Rate the following output on a scale of 1-5 for each criterion.
Respond with JSON: {"scores": {"criterion": score}, "reasoning": "..."}
Input: #{input}
Output: #{output}
Criteria: #{Enum.join(criteria, ", ")}
"""
{:ok, response} = LLM.complete(prompt, model: "claude-sonnet-4-6")
Jason.decode!(response)
end
The Eval Pipeline
Run evals on every prompt change:
defmodule Eval.Runner do
def run(dataset, prompt_fn, metrics) do
results =
dataset
|> Task.async_stream(fn example ->
{:ok, output} = prompt_fn.(example.input)
scores = Enum.map(metrics, fn metric ->
{metric.name, metric.score(output, example.expected)}
end)
%{input: example.input, output: output, expected: example.expected, scores: scores}
end, max_concurrency: 10)
|> Enum.map(fn {:ok, result} -> result end)
summary = calculate_summary(results, metrics)
%{results: results, summary: summary}
end
defp calculate_summary(results, metrics) do
Enum.map(metrics, fn metric ->
scores = Enum.map(results, fn r -> r.scores[metric.name] end)
%{
metric: metric.name,
mean: Enum.sum(scores) / length(scores),
min: Enum.min(scores),
max: Enum.max(scores)
}
end)
end
end
Catching Regressions
Store eval results over time and alert when scores drop:
defmodule Eval.Regression do
@regression_threshold 0.05
def check(current_scores, baseline_scores) do
Enum.map(current_scores, fn %{metric: metric, mean: mean} ->
baseline = Enum.find(baseline_scores, &(&1.metric == metric))

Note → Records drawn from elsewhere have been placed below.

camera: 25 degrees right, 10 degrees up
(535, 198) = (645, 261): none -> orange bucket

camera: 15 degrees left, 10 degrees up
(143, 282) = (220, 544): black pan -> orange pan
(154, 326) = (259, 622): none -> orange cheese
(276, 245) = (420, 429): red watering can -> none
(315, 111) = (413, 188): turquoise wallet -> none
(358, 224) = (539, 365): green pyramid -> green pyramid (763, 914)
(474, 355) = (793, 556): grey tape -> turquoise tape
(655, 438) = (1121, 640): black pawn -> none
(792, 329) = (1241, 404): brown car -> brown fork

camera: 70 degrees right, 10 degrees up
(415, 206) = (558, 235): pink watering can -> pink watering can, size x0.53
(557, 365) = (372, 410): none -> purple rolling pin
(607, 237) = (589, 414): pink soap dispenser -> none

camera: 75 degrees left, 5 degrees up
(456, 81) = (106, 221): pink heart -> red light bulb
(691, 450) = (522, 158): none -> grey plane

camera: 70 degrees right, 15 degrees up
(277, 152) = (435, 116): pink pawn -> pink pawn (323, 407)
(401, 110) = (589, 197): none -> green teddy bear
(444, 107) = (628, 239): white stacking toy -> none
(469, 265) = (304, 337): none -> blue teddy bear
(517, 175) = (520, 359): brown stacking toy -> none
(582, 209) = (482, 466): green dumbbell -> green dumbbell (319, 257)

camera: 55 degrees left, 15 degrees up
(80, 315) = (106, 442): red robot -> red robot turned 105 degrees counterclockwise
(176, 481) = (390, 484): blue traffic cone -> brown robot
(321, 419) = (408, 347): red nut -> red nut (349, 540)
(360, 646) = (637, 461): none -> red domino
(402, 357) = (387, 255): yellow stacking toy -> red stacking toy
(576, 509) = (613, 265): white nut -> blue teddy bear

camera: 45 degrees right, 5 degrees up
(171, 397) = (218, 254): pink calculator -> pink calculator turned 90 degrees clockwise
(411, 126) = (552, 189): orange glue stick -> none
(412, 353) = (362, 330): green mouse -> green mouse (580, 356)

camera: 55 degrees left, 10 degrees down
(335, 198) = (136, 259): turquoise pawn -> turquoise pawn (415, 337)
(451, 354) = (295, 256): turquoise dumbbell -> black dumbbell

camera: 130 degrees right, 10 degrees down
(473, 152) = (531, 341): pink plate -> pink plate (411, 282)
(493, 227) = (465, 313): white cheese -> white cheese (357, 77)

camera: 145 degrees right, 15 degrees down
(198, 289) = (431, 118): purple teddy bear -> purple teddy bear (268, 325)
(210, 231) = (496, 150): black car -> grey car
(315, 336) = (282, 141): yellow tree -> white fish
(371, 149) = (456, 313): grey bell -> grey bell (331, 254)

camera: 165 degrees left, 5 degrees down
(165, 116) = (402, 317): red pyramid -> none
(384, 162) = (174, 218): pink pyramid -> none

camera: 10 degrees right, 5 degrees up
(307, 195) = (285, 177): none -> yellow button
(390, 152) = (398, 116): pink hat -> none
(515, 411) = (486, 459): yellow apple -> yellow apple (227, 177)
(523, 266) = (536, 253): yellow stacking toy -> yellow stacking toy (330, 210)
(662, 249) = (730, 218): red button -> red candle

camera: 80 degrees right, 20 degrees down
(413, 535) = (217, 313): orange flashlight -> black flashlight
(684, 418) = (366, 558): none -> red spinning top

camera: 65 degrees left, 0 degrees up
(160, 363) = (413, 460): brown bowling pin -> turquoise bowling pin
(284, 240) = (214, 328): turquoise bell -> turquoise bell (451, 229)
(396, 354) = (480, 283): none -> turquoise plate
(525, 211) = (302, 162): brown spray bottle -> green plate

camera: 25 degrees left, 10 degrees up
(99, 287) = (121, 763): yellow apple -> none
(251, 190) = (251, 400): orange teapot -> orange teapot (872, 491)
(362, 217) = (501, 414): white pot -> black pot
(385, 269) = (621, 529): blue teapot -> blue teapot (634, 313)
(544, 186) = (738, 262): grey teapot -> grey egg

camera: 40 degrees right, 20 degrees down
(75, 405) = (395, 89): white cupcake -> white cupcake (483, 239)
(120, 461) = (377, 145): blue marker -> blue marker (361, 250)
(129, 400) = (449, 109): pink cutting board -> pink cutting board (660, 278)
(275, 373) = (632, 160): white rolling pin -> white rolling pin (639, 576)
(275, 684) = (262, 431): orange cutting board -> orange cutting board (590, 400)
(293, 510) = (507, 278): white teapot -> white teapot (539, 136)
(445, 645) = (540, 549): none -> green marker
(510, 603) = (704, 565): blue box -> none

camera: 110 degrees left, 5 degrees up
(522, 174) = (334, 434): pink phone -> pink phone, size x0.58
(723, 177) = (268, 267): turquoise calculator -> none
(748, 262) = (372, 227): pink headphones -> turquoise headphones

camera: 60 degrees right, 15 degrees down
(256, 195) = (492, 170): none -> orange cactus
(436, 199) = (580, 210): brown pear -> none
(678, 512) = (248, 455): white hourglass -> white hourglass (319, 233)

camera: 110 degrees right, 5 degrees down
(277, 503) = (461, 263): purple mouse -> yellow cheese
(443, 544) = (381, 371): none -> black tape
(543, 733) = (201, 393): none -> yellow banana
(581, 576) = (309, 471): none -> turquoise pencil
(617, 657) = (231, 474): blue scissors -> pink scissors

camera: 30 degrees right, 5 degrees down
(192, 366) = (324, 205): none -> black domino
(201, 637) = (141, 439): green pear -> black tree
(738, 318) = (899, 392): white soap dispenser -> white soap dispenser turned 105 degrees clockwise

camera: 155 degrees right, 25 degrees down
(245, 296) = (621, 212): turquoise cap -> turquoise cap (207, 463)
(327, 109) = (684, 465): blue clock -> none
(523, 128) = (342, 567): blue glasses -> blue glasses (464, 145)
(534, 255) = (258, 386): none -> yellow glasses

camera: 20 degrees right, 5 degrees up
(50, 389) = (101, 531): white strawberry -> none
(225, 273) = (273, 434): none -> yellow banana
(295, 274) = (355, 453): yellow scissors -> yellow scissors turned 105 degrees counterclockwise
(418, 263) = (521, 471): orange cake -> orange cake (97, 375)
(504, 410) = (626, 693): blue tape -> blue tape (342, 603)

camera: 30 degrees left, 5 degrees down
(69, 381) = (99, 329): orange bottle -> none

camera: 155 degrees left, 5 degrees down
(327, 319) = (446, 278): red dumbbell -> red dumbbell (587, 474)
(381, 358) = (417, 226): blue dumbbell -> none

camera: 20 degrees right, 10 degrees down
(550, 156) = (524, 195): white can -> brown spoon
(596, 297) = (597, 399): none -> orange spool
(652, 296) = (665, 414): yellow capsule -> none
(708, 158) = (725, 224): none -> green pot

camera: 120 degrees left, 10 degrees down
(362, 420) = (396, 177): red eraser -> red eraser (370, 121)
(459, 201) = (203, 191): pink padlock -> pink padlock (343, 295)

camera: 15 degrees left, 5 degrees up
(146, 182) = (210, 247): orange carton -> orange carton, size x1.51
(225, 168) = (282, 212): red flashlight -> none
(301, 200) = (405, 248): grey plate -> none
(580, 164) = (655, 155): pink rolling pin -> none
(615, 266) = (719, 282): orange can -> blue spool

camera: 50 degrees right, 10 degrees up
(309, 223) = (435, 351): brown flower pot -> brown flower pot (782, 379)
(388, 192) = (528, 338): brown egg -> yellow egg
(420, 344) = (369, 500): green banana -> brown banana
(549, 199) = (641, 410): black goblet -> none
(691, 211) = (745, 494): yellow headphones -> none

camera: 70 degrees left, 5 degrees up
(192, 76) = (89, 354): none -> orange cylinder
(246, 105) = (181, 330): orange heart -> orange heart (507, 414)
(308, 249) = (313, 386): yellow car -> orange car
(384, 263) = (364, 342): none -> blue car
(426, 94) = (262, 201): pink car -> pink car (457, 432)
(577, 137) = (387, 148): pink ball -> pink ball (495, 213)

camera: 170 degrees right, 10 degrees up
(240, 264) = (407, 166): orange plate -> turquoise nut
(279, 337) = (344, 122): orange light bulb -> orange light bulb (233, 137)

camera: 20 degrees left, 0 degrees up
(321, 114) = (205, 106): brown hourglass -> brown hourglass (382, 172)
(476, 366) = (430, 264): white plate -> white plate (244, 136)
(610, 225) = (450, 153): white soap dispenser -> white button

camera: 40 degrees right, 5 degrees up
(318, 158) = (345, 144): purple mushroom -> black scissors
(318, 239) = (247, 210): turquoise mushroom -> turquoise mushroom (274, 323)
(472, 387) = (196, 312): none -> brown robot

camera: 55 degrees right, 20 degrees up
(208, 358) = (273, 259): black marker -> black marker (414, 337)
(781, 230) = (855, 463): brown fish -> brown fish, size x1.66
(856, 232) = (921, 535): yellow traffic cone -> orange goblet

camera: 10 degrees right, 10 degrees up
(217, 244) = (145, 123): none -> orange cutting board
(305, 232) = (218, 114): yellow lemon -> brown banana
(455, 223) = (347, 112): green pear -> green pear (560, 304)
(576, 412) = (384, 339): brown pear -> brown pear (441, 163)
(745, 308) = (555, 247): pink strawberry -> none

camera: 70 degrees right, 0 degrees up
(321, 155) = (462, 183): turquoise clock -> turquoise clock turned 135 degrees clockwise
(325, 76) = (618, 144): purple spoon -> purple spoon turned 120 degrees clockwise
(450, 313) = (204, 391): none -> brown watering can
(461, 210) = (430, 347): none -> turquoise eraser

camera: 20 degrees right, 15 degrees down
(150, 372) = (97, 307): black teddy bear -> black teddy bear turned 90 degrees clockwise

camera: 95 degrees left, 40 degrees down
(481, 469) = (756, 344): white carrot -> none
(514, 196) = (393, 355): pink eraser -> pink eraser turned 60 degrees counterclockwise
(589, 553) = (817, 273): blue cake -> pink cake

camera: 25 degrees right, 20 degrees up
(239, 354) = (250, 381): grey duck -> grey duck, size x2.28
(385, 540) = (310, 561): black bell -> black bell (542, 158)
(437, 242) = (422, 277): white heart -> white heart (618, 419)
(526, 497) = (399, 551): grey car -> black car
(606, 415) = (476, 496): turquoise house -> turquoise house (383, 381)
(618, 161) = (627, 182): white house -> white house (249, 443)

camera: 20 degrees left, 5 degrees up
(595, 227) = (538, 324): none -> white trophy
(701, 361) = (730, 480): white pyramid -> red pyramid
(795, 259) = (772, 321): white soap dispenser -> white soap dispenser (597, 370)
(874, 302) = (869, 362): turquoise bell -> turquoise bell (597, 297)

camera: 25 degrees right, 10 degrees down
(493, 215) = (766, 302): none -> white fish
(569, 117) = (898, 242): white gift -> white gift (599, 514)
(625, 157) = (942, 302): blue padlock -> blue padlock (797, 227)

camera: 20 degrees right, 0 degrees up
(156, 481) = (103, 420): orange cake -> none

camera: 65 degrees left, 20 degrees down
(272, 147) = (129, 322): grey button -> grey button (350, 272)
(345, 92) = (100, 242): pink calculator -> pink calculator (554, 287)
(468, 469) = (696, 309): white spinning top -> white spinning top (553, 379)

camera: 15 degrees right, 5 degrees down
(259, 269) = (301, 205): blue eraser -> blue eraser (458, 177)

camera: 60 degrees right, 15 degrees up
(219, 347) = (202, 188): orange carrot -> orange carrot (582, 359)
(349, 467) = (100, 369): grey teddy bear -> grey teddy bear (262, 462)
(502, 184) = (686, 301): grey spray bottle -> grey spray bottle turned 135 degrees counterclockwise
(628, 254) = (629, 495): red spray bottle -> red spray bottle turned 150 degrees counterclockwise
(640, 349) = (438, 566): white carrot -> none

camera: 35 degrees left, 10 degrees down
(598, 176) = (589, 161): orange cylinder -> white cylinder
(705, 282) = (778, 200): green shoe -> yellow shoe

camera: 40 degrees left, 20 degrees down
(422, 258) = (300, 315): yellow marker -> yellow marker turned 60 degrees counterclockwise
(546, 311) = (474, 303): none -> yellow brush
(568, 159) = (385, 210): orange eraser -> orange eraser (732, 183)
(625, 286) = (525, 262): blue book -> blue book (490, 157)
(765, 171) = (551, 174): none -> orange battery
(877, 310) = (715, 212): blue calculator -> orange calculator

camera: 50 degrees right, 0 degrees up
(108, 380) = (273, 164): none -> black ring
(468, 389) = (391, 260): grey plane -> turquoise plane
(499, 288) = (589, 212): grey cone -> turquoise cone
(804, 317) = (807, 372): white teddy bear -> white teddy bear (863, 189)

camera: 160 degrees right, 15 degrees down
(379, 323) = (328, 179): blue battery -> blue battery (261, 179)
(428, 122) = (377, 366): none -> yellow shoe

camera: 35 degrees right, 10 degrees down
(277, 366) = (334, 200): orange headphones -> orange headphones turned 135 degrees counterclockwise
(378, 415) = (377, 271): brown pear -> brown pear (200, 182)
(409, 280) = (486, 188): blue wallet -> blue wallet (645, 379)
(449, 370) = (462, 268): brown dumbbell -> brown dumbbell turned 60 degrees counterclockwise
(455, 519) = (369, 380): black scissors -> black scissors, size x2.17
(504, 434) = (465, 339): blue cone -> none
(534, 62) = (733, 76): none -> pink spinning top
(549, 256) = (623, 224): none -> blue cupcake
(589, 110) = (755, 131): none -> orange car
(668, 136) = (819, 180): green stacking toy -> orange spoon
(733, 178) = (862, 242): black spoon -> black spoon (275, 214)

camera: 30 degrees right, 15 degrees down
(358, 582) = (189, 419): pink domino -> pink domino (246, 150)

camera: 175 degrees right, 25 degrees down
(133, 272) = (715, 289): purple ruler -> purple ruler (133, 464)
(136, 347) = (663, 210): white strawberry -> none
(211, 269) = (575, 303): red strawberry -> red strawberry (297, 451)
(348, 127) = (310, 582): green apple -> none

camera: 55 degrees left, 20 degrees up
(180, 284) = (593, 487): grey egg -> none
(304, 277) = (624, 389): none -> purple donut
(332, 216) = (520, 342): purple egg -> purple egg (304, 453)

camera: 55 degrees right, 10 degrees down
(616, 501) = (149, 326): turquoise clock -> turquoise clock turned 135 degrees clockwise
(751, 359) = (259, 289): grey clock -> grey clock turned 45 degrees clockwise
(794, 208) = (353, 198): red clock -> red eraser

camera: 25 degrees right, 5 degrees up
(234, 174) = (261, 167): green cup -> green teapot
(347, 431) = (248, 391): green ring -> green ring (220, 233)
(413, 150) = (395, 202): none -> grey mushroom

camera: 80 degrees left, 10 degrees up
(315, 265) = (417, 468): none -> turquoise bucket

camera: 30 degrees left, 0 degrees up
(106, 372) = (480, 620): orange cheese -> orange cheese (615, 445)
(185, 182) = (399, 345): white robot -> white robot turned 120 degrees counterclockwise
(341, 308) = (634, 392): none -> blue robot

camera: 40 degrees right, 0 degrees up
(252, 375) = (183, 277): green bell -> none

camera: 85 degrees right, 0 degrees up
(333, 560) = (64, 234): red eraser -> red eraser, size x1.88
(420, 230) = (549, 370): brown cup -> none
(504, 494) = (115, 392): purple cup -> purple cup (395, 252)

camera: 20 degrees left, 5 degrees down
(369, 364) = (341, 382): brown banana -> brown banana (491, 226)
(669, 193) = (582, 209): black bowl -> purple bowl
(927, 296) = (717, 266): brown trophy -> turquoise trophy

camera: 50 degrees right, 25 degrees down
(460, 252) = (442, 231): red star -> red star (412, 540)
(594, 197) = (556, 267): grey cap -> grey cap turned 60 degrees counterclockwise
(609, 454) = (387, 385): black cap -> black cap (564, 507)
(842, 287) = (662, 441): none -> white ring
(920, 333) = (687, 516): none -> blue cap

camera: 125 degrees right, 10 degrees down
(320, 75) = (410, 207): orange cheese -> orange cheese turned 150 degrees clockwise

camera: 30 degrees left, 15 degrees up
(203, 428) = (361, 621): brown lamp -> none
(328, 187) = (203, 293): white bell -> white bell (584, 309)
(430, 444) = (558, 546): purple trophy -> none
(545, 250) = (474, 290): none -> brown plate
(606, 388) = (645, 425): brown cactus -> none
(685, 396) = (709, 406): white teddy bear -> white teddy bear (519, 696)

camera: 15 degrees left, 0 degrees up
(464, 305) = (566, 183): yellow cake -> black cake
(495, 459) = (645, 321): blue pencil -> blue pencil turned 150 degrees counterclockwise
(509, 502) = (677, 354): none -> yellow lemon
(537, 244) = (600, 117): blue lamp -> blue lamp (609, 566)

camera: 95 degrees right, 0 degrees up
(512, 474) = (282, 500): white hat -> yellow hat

delta = mean - baseline.mean
cond do
delta < -@regression_threshold -> {:regression, metric, delta}
delta > @regression_threshold -> {:improvement, metric, delta}
true -> {:stable, metric, delta}
end
end)
end
end
Practical Advice
Run evals before every prompt change goes to production. Treat your eval dataset like test fixtures — keep them in version control, review additions in PRs, and never delete examples that represent real production failures. A growing eval dataset is your best defense against regressions.